/paidyAssignment

Primary LanguageJupyter Notebook

Paidy Data Science Engineer Assignment

Problem statement can be found at https://github.com/paidy/dse-interview

Part 1

Assumptions

  1. The data format remains the same.
  2. The frequency of data is hourly (Will try to make it configurable).
  3. The CSV files are loaded on source(AWS S3) by 3rd party or as an output from some other source.

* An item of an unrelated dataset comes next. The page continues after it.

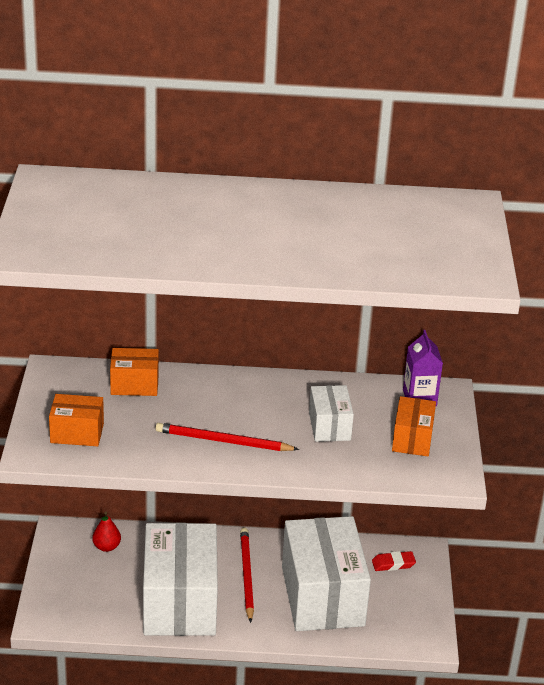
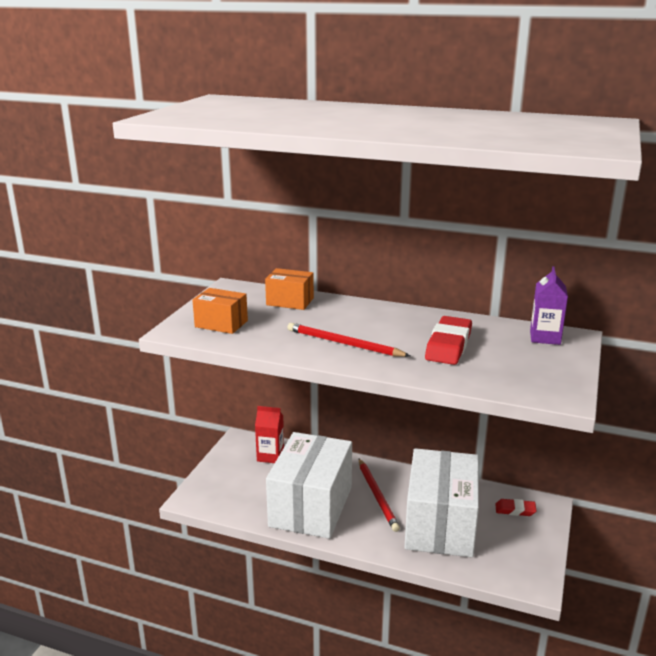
camera: 20 degrees right, 10 degrees down
(106, 547) = (270, 456): red pear -> red carton
(246, 575) = (377, 496): red pencil -> red pencil turned 150 degrees clockwise
(329, 426) = (448, 346): white box -> red eraser
(412, 439) = (527, 364): orange box -> none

In this project that is considered as a black box.
  4. Every time the data is added using a new file or a group of new files.
  5. No old files are modified in any way.
  6. The CSV file name is following a constant format. (Might delete it later)
  7. In the source folder there are only data files and nothing else.
  8. The files path should follow the following pattern,
     yyyy/mm/dd/HH/some_uniform_name.csv
     Example:
        2021/01/01/23/file00001.csv
        2021/10/05/00/file00100.csv
    
  9. All calculations of time is in UTC

Steps

  1. Cron Job: It is to trigger a Scanner process.

  2. Scanner Process: It will scan the source of CSV files as per our frequency. As per our assumption let us say it is an hour, then let us assume the Scanner runs at 1200 hrs, then it will scan the filestore from Latest last_modified_time to 1200 hrs.

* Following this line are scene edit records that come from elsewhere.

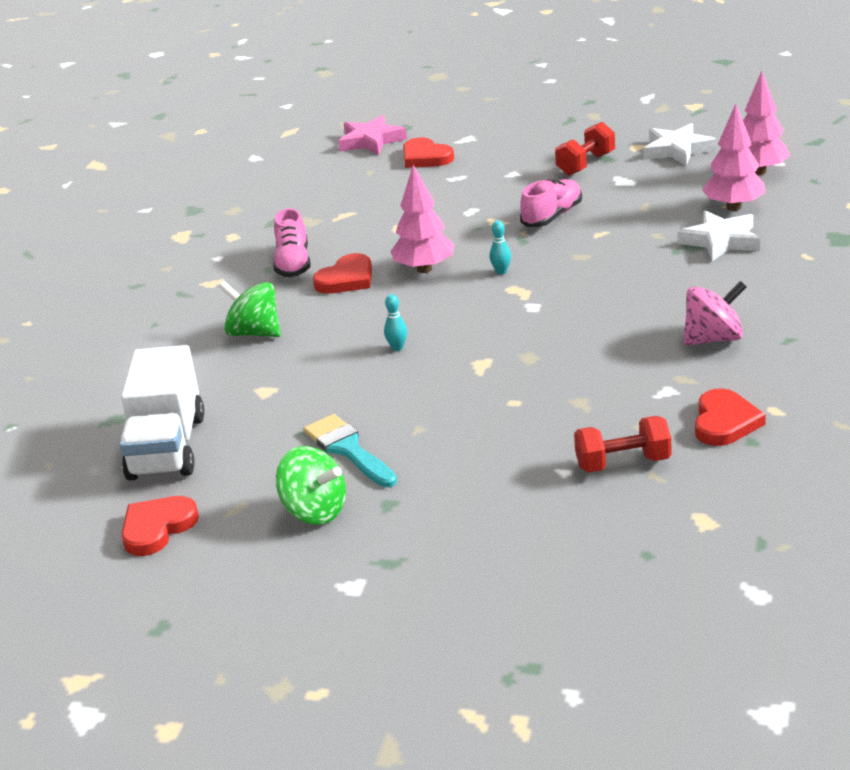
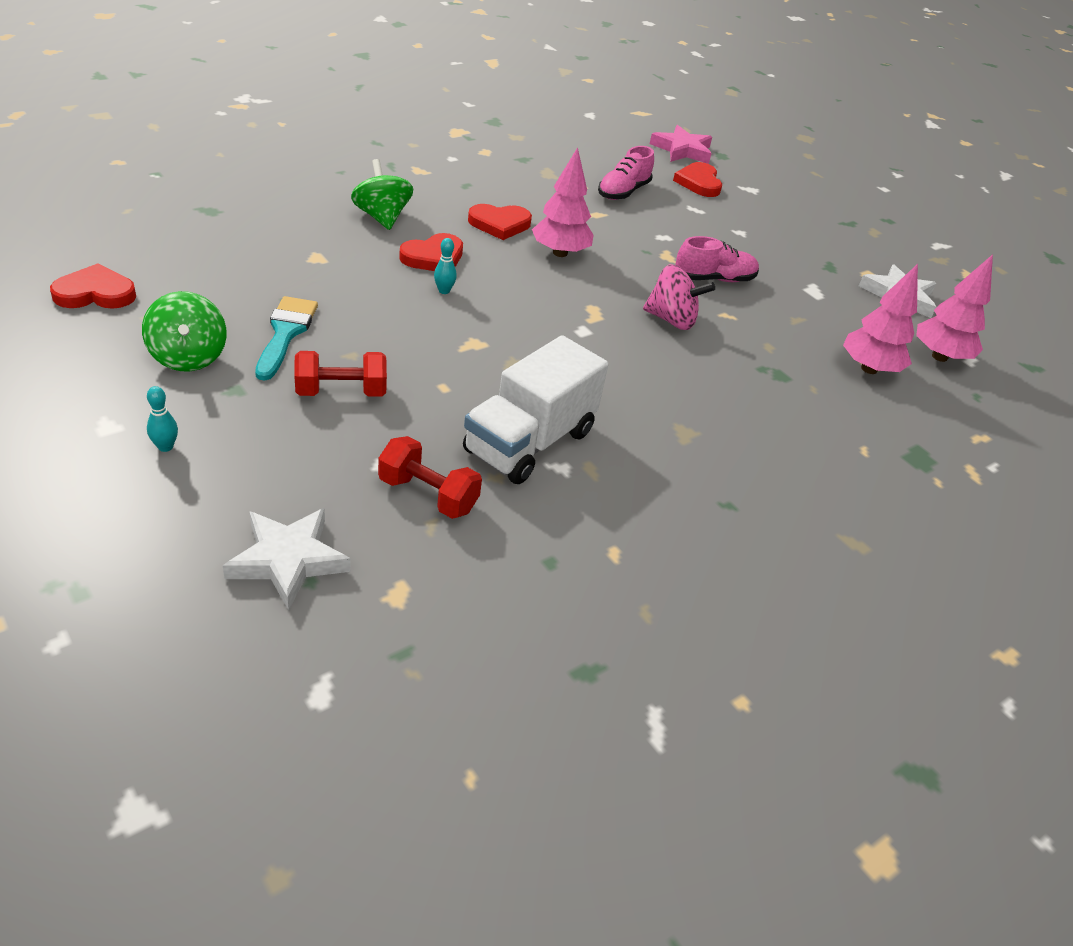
camera: 30 degrees right, 10 degrees up
(167, 447) = (199, 249): white truck -> white truck (529, 442)
(293, 264) = (487, 192): pink shoe -> pink shoe (623, 192)
(501, 271) = (607, 291): turquoise bowling pin -> turquoise bowling pin (165, 447)
(586, 164) = (806, 260): red dumbbell -> red dumbbell (341, 392)
(713, 339) = (669, 456): pink spinning top -> pink spinning top (671, 320)
(721, 241) = (812, 386): white star -> white star (288, 560)
(725, 422) = (558, 528): red heart -> red heart (433, 257)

    For some unfortunate reason, the process failed in between, then when we restart it, it will take the last time when we left scanning, by checking the file_modified_time and scan again.

    If the filestore cannot guarantee ordering of files according to their modified time, in that case, we can still list all for the past hour, and skip the ones which matches with the already present entries in the table.

    It will store the data in a metadata table for the scanner. The Scanner will scan files one by one, and add their sizes to not overreach the threshold, which we will set. Once close to it, it will create a new job and add a new entry to the ETL task metadata table. Also, will add a new job to the ETL, when there are no more new files to scan, after waiting for a certain threshold period.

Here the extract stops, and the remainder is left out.